Jiří Lederer quel giorno si trovava a Brno per un incontro della direzione dell’Unione dei giornalisti. Era il 16 gennaio 1969 e, verso sera, giunse alla redazione del quotidiano locale una notizia ancora confusa quanto drammatica su uno studente che si era dato fuoco in piazza Venceslao a Praga. Nel clima sospeso fra concitazione e annichilimento che attraversava la Cecoslovacchia sottoposta alla grigia normalizzazione, la notizia gettò la nazione in un vortice di domande aperte. Jiří Lederer pubblicò un articolo su «Reportér» il 23 gennaio, in cui definiva il gesto dello studente di filosofia Jan Palach non un suicidio o un atto disperato bensì «un gesto dimostrativo, un invito ad agire per il raggiungimento di una vita libera e dignitosa».

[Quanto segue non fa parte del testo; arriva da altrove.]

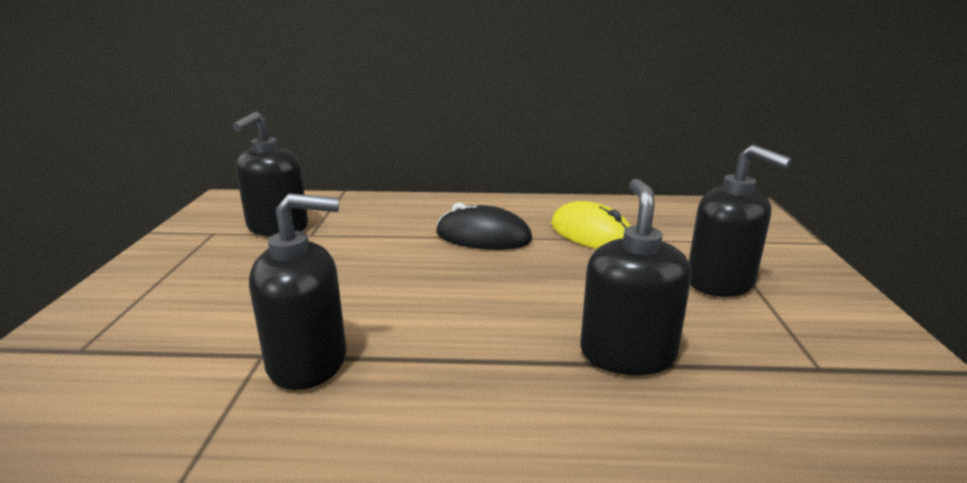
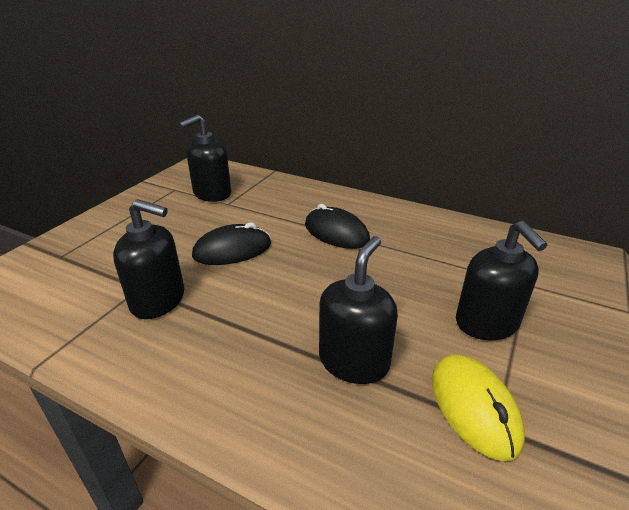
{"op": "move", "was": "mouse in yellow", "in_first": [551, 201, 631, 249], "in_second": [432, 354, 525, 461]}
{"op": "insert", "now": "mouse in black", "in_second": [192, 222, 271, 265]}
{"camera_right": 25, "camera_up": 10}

Il coinvolgimento del giornalista fu chiaro fin da subito così come quello di centinaia di migliaia di cittadini, che parteciparono in massa alle esequie tenutesi a Praga il 25 gennaio. Nell’estate dello stesso anno Jiří Lederer fu contattato dal direttore della casa editrice Novinář, che gli chiese se fosse disposto a scrivere un libro sulla breve, ma intensissima esistenza di Jan Palach. Lederer accettò immediatamente, anche se la situazione politica generale e le sue condizioni personali, tra cui tre lunghi periodi in carcere, gli impedirono di scriverlo subito. Iniziò a lavorarci nell’estate del 1974, mettendo insieme le testimonianze che era stato in grado di raccogliere e i pochi scritti lasciati da Palach. Lo terminò nel 1981 in esilio in Germania ovest, ma sarà pubblicato in patria solo nel 1990; in traduzione tedesca uscirà in Svizzera nel 1982.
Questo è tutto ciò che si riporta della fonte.